Book: Design Patterns in Ruby

Title: “Design Patterns in Ruby”
Author: Russ Olsen
Edition: Addison Wesley
Abstract: Getting better in Ruby using the Gang Of Four holy knowledge. From today I will read a chapter once a while and put my comments here. Reading such traditional sciences is a must-done for any hacker.
Pattern I: Template Pattern
Template Pattern aim to re-organize your code when a part of it only has to be flexible. Templates offer though an Abstract Class a kind of Interface. Using Hooks, available methods are easily over-ridden inside sub-classes. Main and central methods remains in the Abstract base Class and specializations are implemented inside children classes. Nothing complicated here but a pattern that allow us to easily modify of an Object by subclassing it.
Example: Change the behavior of WEBrick by adding a new template.

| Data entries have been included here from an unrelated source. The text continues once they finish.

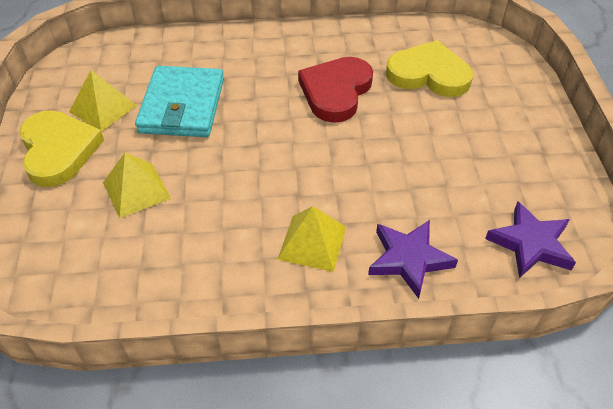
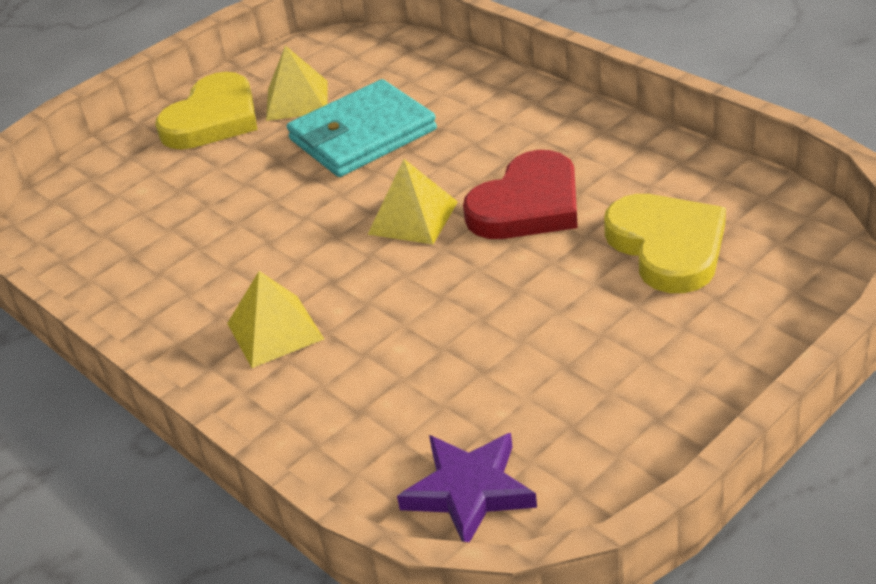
camera: 55 degrees right, 10 degrees down
(136, 190) = (217, 189): yellow pyramid -> yellow pyramid (413, 217)
(336, 92) = (528, 205): red heart -> red heart turned 150 degrees clockwise
(409, 259) = (329, 409): purple star -> none

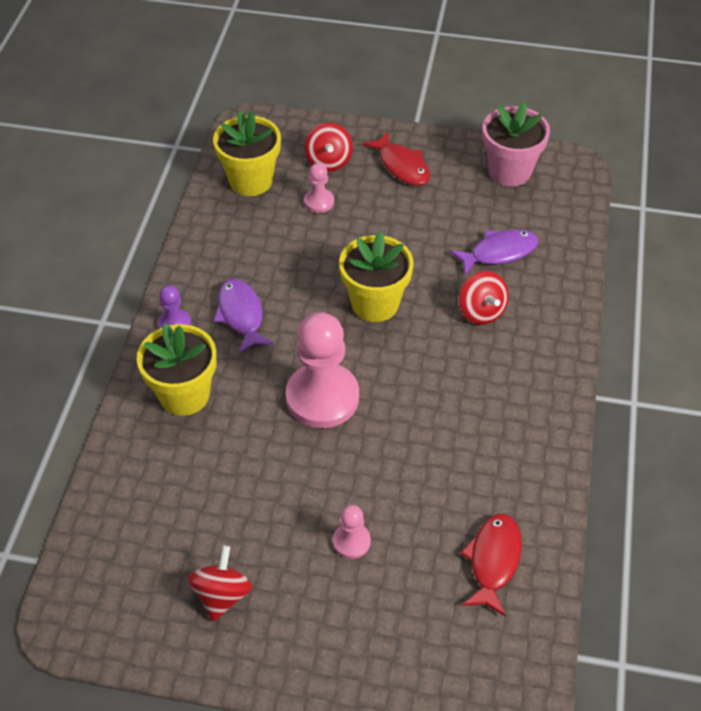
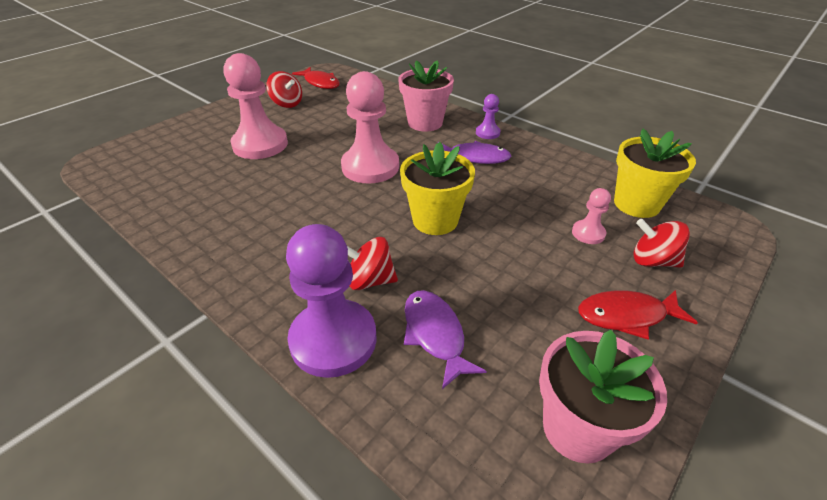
camera: 120 degrees right, 10 degrees down
(184, 395) = (425, 123): yellow flower pot -> pink flower pot
(351, 541) = (260, 145): pink pawn -> pink pawn, size x2.13
(493, 561) = (173, 187): red fish -> red fish (320, 83)
(499, 252) = (435, 334): purple fish -> purple fish turned 150 degrees clockwise
(550, 303) = (333, 340): none -> purple pawn

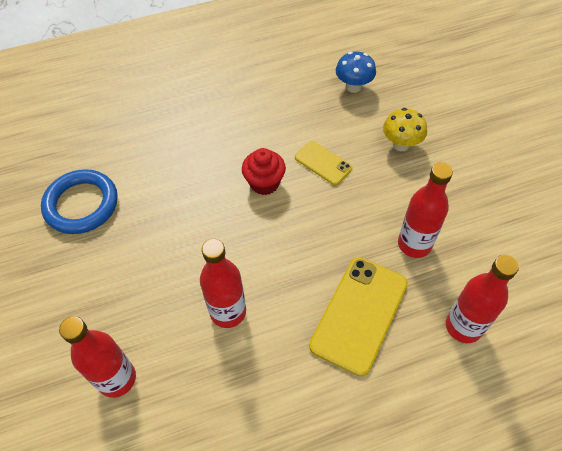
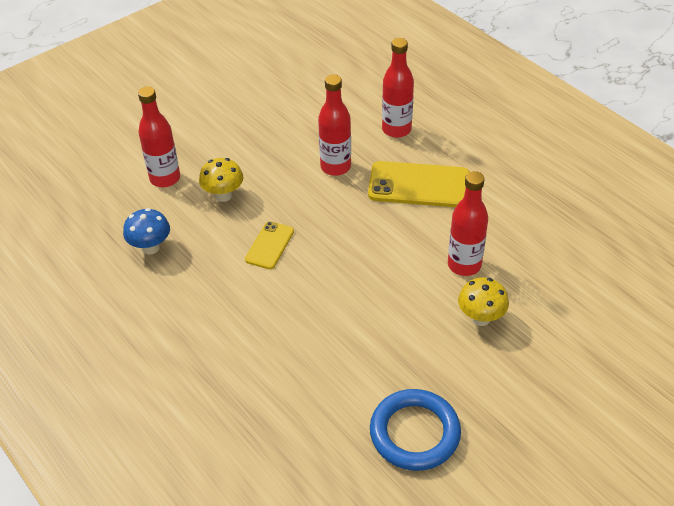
camera: 110 degrees left, 10 degrees down
(117, 379) = (566, 317): red bottle -> red bottle (165, 178)
(158, 298) = (480, 318): none -> yellow mushroom
(264, 183) = (314, 283): red cupcake -> none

Pattern II: Strategy Pattern
A modern rule is “you can always delegate more”. Strategy Pattern extract the algorithm out into a separate object. Based on a Strategy all sub-classes (strategies) provide a different approach of the same action. The user, called the context, is implemented in a distinct Class and consequently there is a nice and strong separation between him and strategies.
The most direct connection with Ruby are Procs. A Proc is a chunck of code embeded in an Object. Doesnt that sound like a Strategy?